On Charlotte’s 32nd birthday, Celia called her sister. She called again and again throughout the day and got no answer.

She did not know that two days earlier -- on June 24, 1978 -- Charlotte’s naked body had been found in the laundry room of an apartment complex in El Segundo. She had been raped and strangled. Her family did not learn of her death until weeks later.

On Tuesday, Robert Samsoe, brother of victim Robin, read a statement from Adkins, who was unable to return for the sentencing.

“The giant hole created when Shug was taken from us will never be filled,” Adkins wrote, “but we do have memories of a sister who graced our lives with decency and beauty for a while.”

Jill Barcomb was born to a Catholic family in Oneida, N.Y., a small, quiet town just outside Syracuse. Of 10 brothers and sisters, Jill was No. 5.

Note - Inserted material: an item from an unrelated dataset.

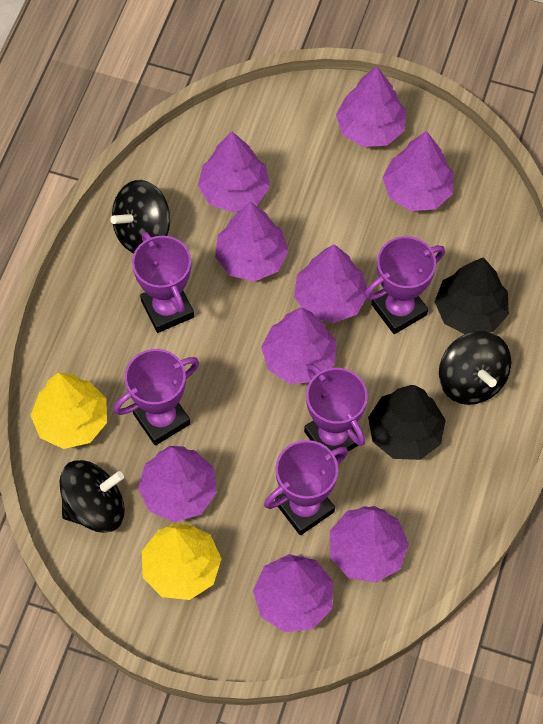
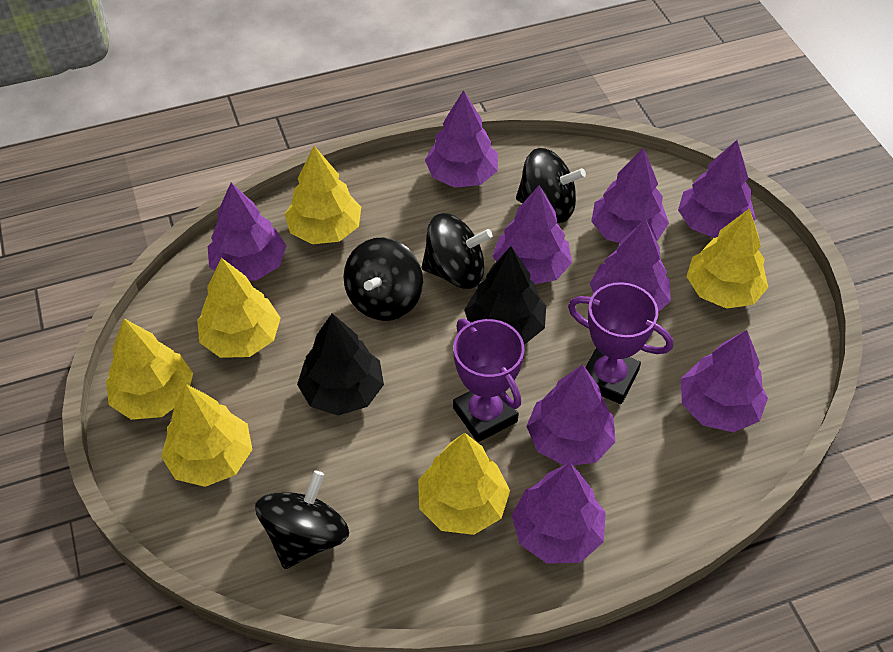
black spinning top: 3 -> 4
purple trophy: 5 -> 2
yellow tree: 2 -> 6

She was kind, with long brown hair and a big smile, her brother Bruce Barcomb said. When Bruce was 3, he told the court, he was punished for spitting spinach out at the dinner table and made to stand by the refrigerator. Jill, then 4, stood by his side, her arm around him, until the punishment was over. As a teen she sang and played trumpet, and loved roller-skating and playing at being a disc jockey.

She was a carefree spirit who left New York for California at 18. She had been here only weeks when her body was found in the Hollywood Hills in November 1977. Alcala had used a rock to smash her face and strangled her with the leg from a pair of pants.

Eight months after she was buried, Bruce Barcomb visited his sister’s grave in New York. “I spoke out loud, with my voice cracking and tears beginning to stream down my cheeks in the hot and humid sun,” he recalled. “ ‘I don’t know what to do,’ ” he said. “ ‘I miss you.’ ”

Alcala, who sat motionless, his hands clasped in front of him while family and friends of his victims spoke, declined to make a statement at the end of the proceedings.